抗大肠杆菌的新型溶菌酶的设计及表征

Design and characterization of a novel lysozyme against Escherichia coli

大肠杆菌是常见致病菌,对多种抗生素已产生耐药性,因此,需要开发新型抗菌剂用于预防及治疗大肠杆菌感染.然而,大肠杆菌独特的细胞外膜结构可阻止多种抗菌剂进入菌体发挥作用.为提高抗菌剂的跨膜杀菌性能,选取T4噬菌体编码的T4溶菌酶,在其N端融合不同种类的细胞穿透肽,并对融合蛋白进行重组表达.细胞壁降解实验及碘化丙啶染色实验表明,融合了细胞穿透肽的T4溶菌酶保留了其催化活性,同时具有穿膜特性.杀菌实验证明,阳离子型细胞穿透肽Pc及两亲型细胞穿透肽Pa与T4溶菌酶的融合可极大提高酶对大肠杆菌的跨膜杀菌活性,且低浓度EDTA的辅助可进一步提高融合酶的杀菌效果.其中,对于初始菌浓为10^(6) CFU/mL的Top10菌株,联合使用0.35μg/mL的Pa-T4L融合酶与0.3 mM EDTA,可在室温条件下于3 h内杀灭94%的菌体.研究结果可为针对革兰氏阴性菌的抗菌剂设计提供新思路.

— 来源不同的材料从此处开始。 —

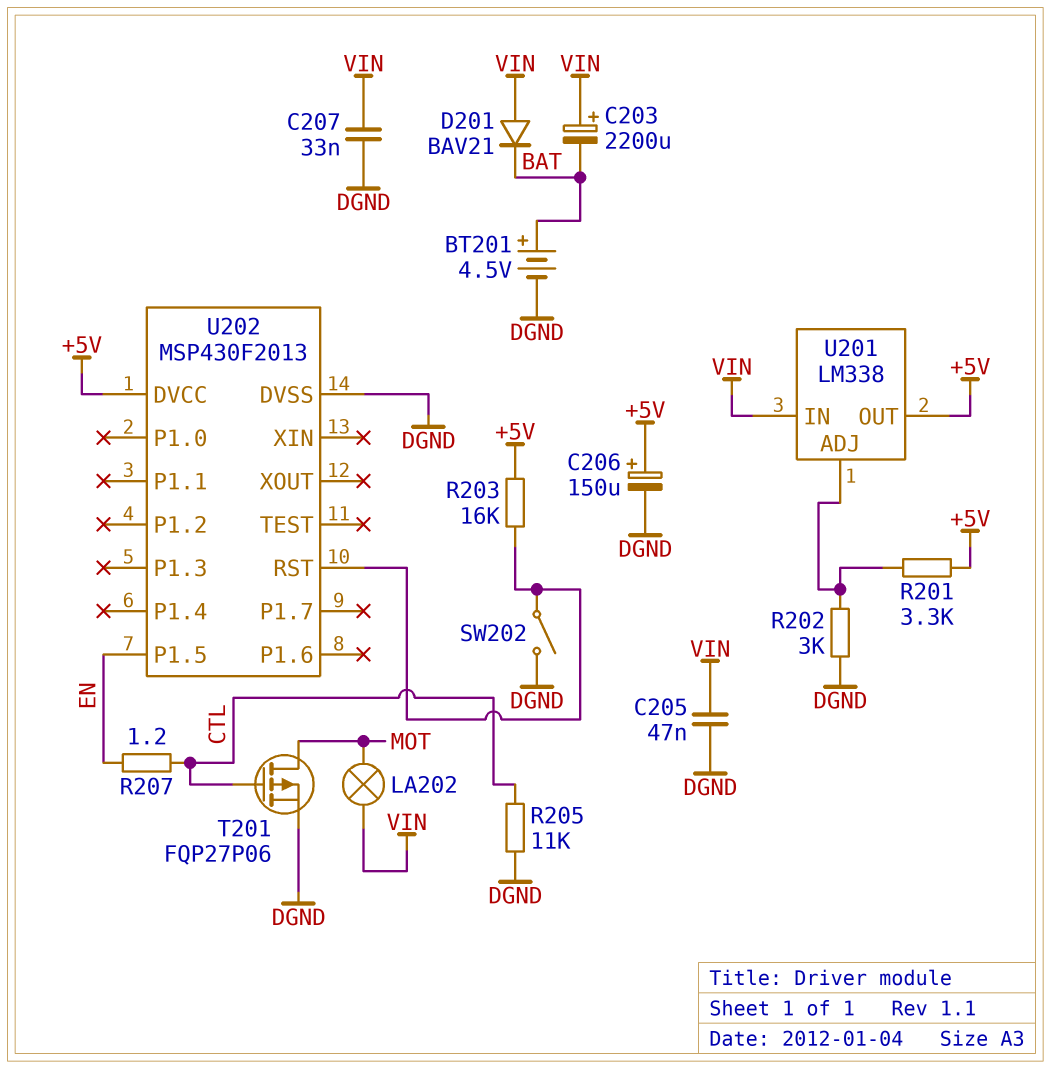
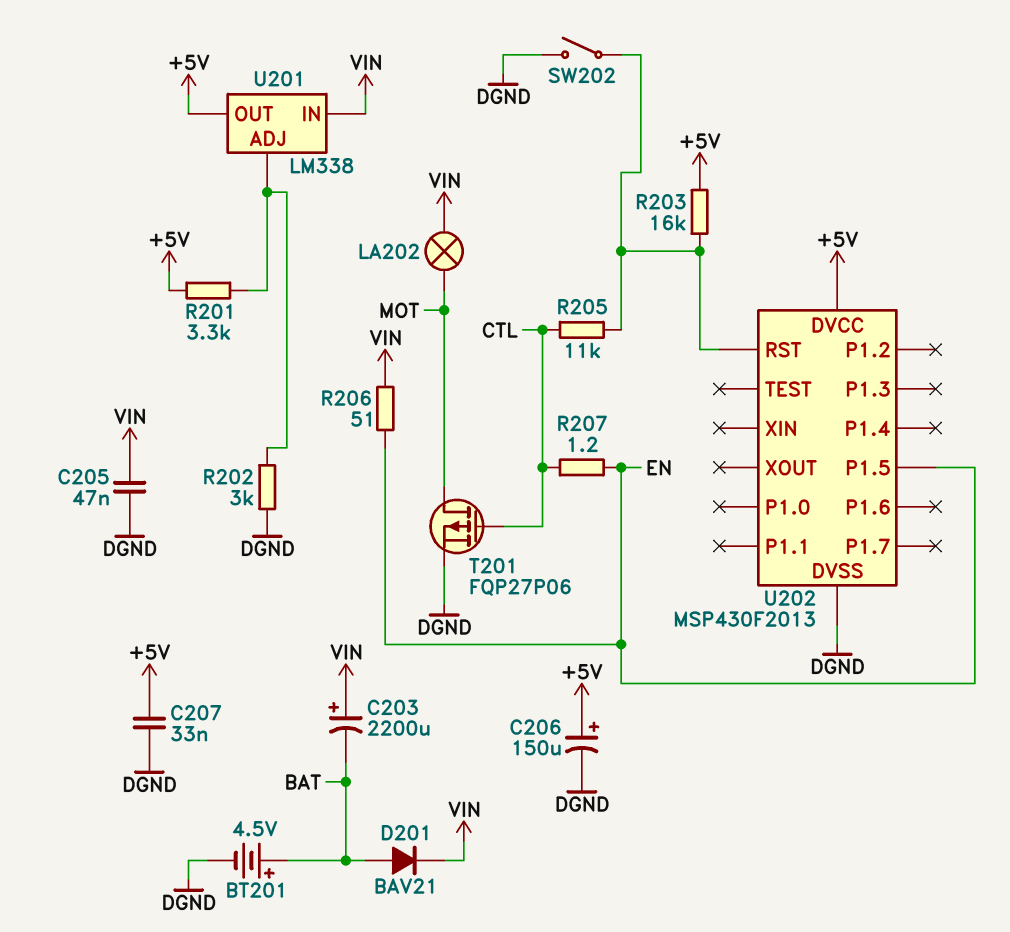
C207: 33nF (DGND, VIN) -> 33nF (+5V, DGND)
D201: diode BAV21 (A VIN, K BAT) -> diode BAV21 (A BAT, K VIN)
R205: 11k (CTL, DGND) -> 11k (CTL, U202/RST)
R206: none -> 51 (EN, VIN)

Escherichia coli is a common pathogen that has acquired tolerance to a wide range of antibiotics.Thus,it is necessary to develop novel antimicrobials for the prevention or treatment of E.coli infections.However,many of these antimicrobials are inactive against E.coli due to the presence of its outer membrane serving as a permeation barrier.To enhance the outer membrane-penetrating capability,T4 lysozyme(T4L)encoded by T4 phage was selected for enzyme engineering in this study.Various cell-penetrating peptides(CPPs)were fused at the N-terminus of T4L,and the fusion enzymes were recombinantly expressed.These fusion enzymes retained the native activity of T4L and acquired membrane-penetrating capability according to cell wall-degradation analysis and cell staining by propidium iodide.Cell killing assay demonstrated that the fusion of a cationic CPP Pc or an amphipathic CPP Pa to T4L greatly improved the cell lytic activity of T4L against intact E.coli cells;in addition,the supplementation of EDTA at a low concentration could further enhance cell killing.Among all the fusion enzyme constructs,Pa-T4L at 0.35μg/mL together with 0.3 mM EDTA could kill 94%of 10^(6) CFU/mL E.coli Top10 cells at room temperature within 3 h.This study will provide guidance to the design of novel antimicrobial enzymes towards Gram-negative bacteria.